Despite controversy, new non-credit courses will go

Anthony Vasquez, Editor-in-Chief

At the BC curriculum committee meeting Oct. 20, a new non-credit certificate program was approved after weeks of contentious discussion. 

Two non-credit online courses, along with a certificate were initially proposed at the Bakersfield College Curriculum Committee meeting earlier this month. On Oct. 6. Dr. Oliver Rosales, a professor of history proposed the courses under the program titled the “César E. Chávez Leadership Certificate of Completion.” The proposed courses were then brought to a halt when participants of the Curriculum Committee questioned the course’s merits and the approval of the courses was then removed from the committee’s agenda. 

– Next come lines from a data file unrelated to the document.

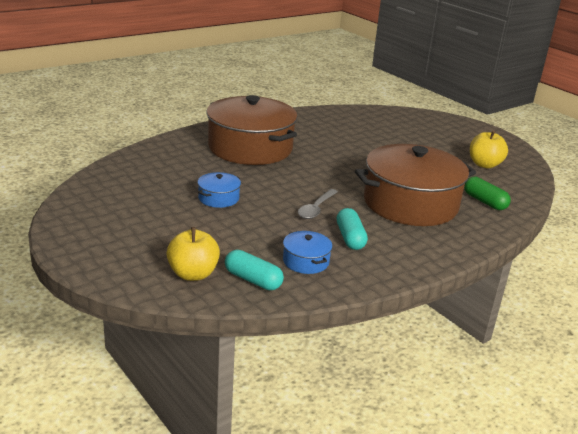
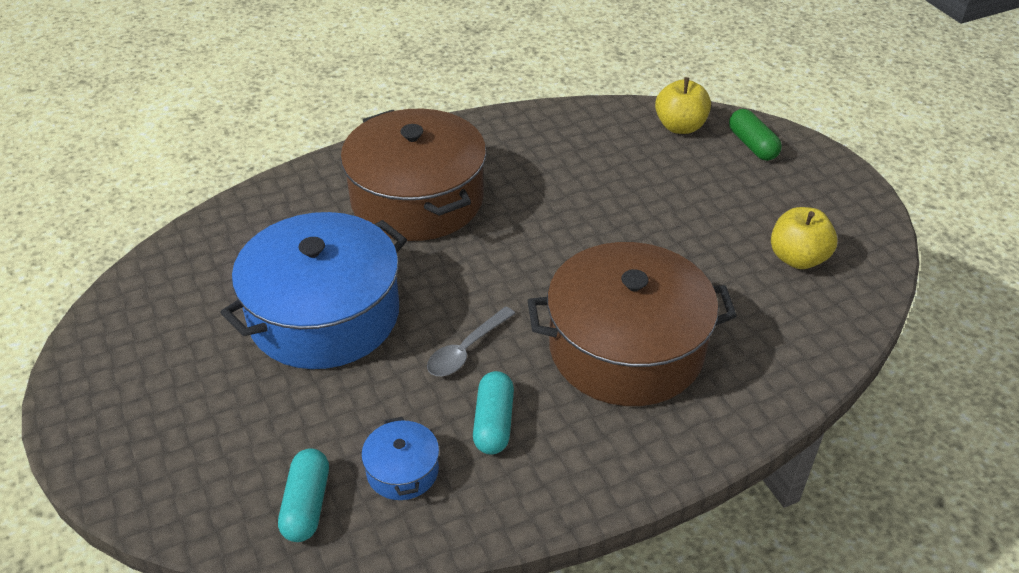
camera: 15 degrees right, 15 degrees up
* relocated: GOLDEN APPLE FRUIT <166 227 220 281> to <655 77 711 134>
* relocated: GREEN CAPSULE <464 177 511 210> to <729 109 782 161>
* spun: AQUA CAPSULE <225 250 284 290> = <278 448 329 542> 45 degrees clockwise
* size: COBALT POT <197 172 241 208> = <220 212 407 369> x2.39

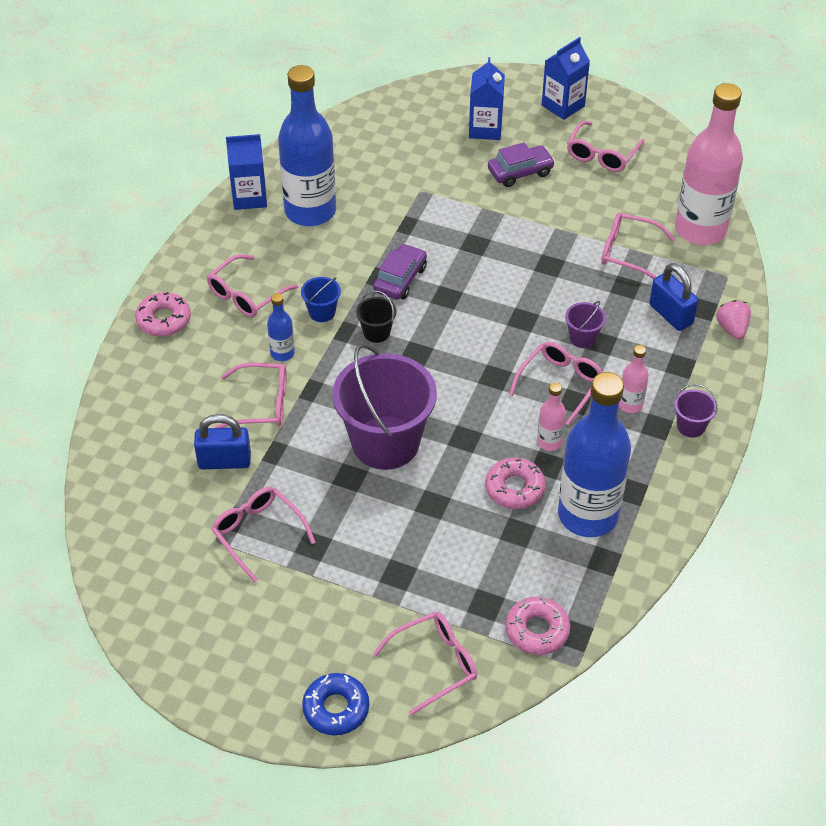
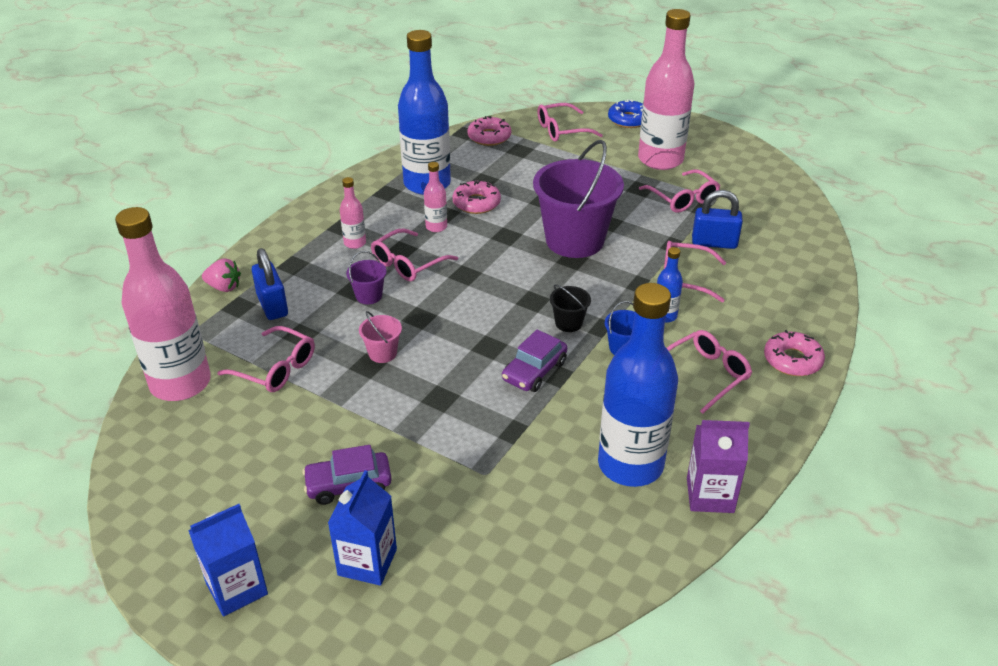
camera: 170 degrees left, 10 degrees down
* missing: ROSE-PINK GLASSES <567 121 644 172>
* missing: VIOLET SAND BUCKET <674 384 718 438>
* appeared: ROSE-PINK SAND BUCKET <359 311 402 363>
* appeared: ROSE-PINK BOTTLE <638 9 694 170>
* colour: COBALT MILK CARTON <226 134 267 210> to VIOLET MILK CARTON <687 420 750 513>
* spun: ROSE-PINK STRAWBERRY <716 300 751 340> = <202 258 241 292> 75 degrees counterclockwise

Rosales stated in his proposal to the committee that these courses involve the study of Cesar E. Chavez and others who were involved in the farm worker movement. An emphasis was placed on this course through the fact that this course aimed to represent various historical landmarks that are located throughout the Bakersfield College service region. 

The courses were found to hold interest by Kern Community College District Chancellor Sonya Christian, as Rosales includes in his program an outline report for the committee that states, “Chancellor Christian has an interest in seeing this program offered in Delano for our dual enrollment students. The program is a unique opportunity to provide an engaging learning opportunity for our dual enrollment students in Delano, as well as the potential to grow in enrollment and become a model for innovation in place-based education.”

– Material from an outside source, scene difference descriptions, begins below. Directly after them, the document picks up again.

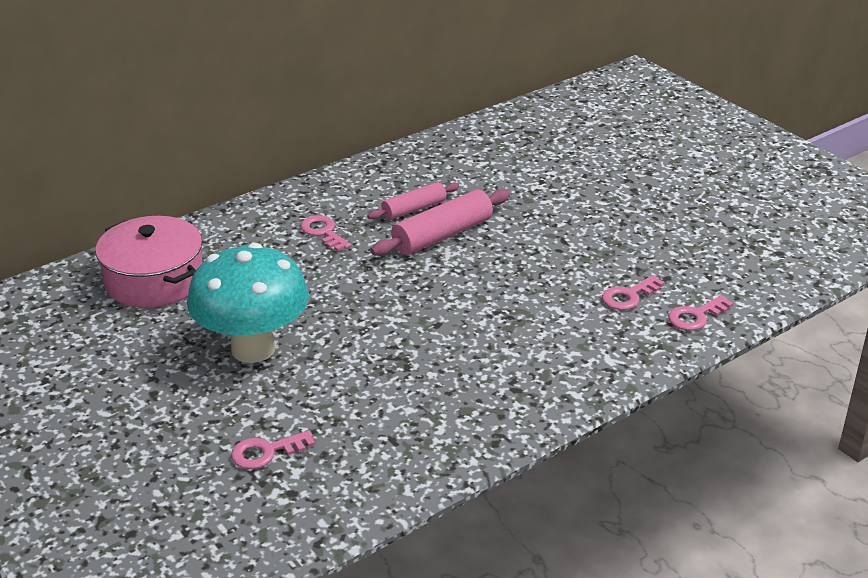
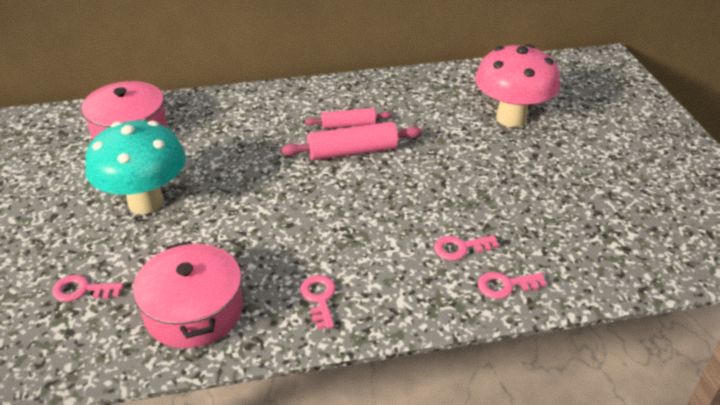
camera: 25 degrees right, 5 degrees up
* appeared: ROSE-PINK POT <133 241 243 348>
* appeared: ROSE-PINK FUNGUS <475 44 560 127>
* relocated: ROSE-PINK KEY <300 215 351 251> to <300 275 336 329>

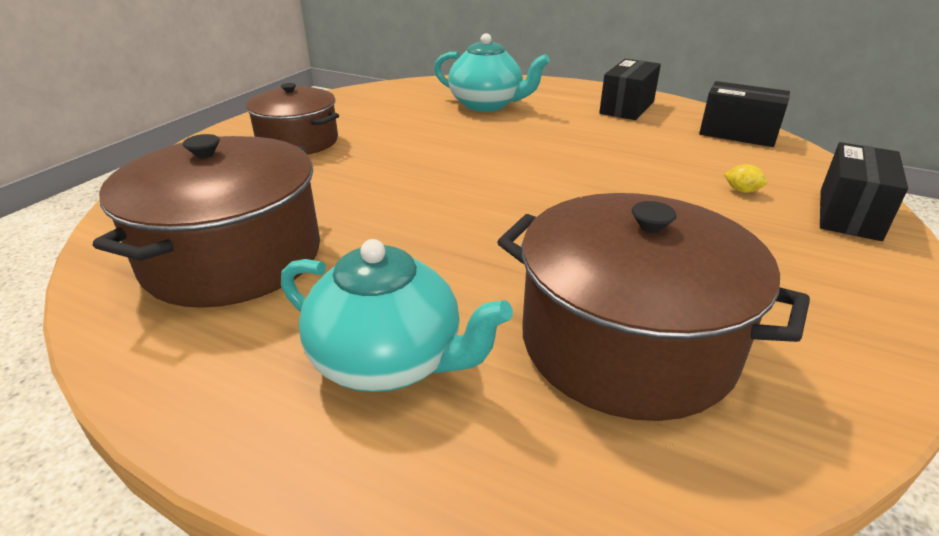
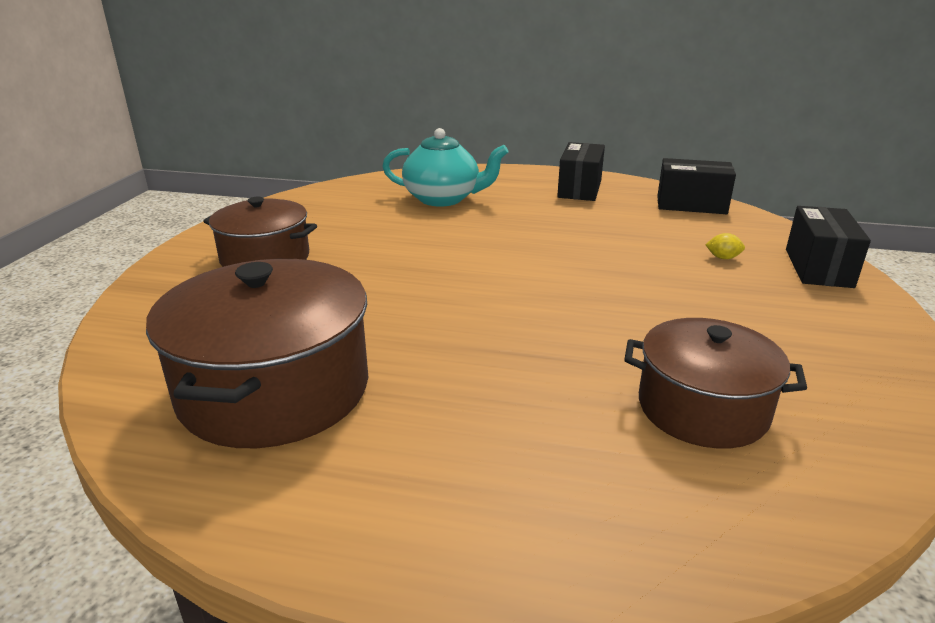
camera: 15 degrees left, 5 degrees down
* missing: AQUA CHINA TEAPOT <281 239 513 392>
* size: BROWN POT <497 193 810 421> = <624 318 807 449> x0.65

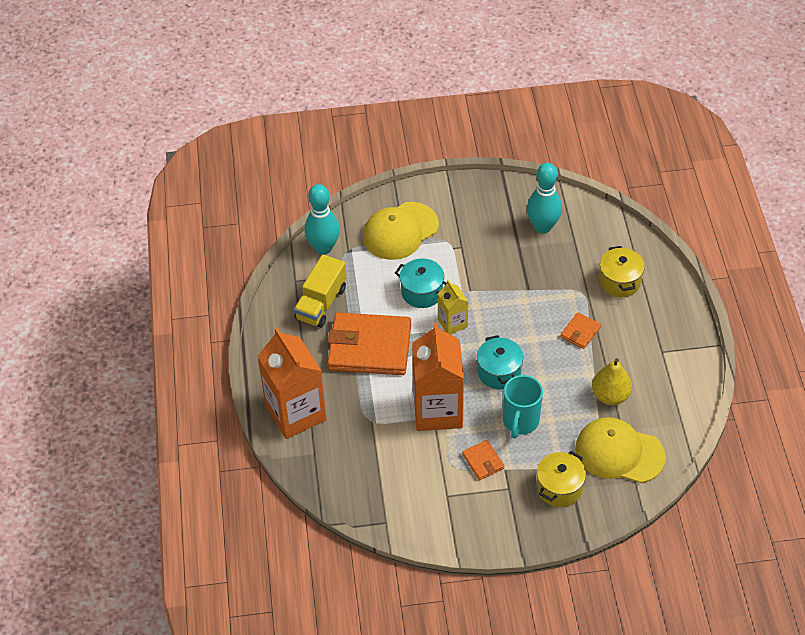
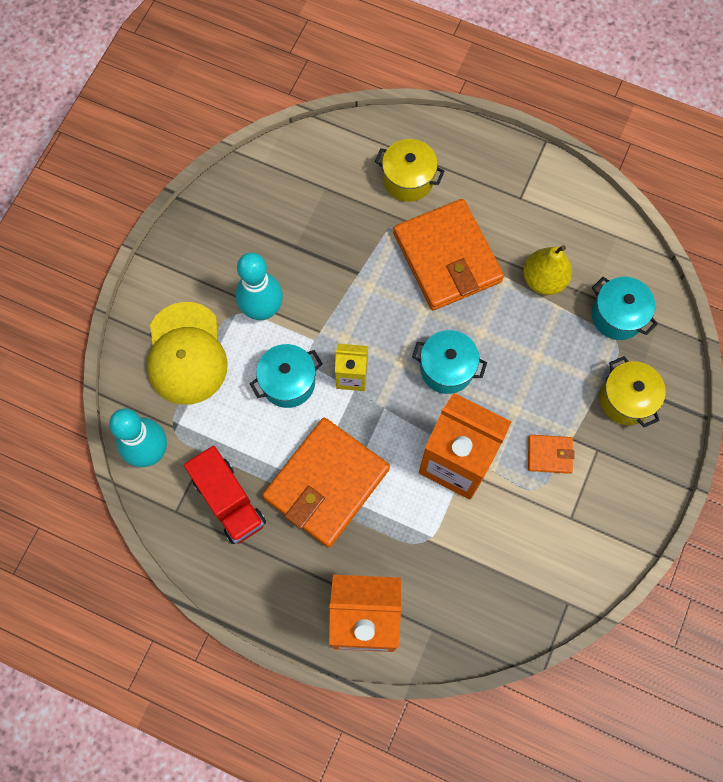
camera: 60 degrees left, 20 degrees up
* missing: AQUA COFFEE MUG <503 375 543 439>
* relocated: AQUA SKITTLE <527 163 562 233> to <235 252 283 320>
* exchanged: GOLDEN PEAKED CAP <575 417 666 483> to AQUA POT <592 277 658 340>
* colour: GOLDEN TOY TRUCK <294 254 347 328> to CRIMSON TOY TRUCK <184 446 266 544>
* size: ORANGE CARD WALLET <560 312 601 349> = <393 199 504 310> x2.30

Although its proposal shows interest, the Renegade Institute for Liberty at BC shared an online statement on its social media platform that stated its perspective on the proposal, “As California moves forward directing college districts to institute a political litmus test, KCCD Chancellor Sonya Christian is demanding new courses and a certificate program to learn about the virtues of the local left wing UFW political machine. Should BC spend tax dollars to provide UFW activist training classes?”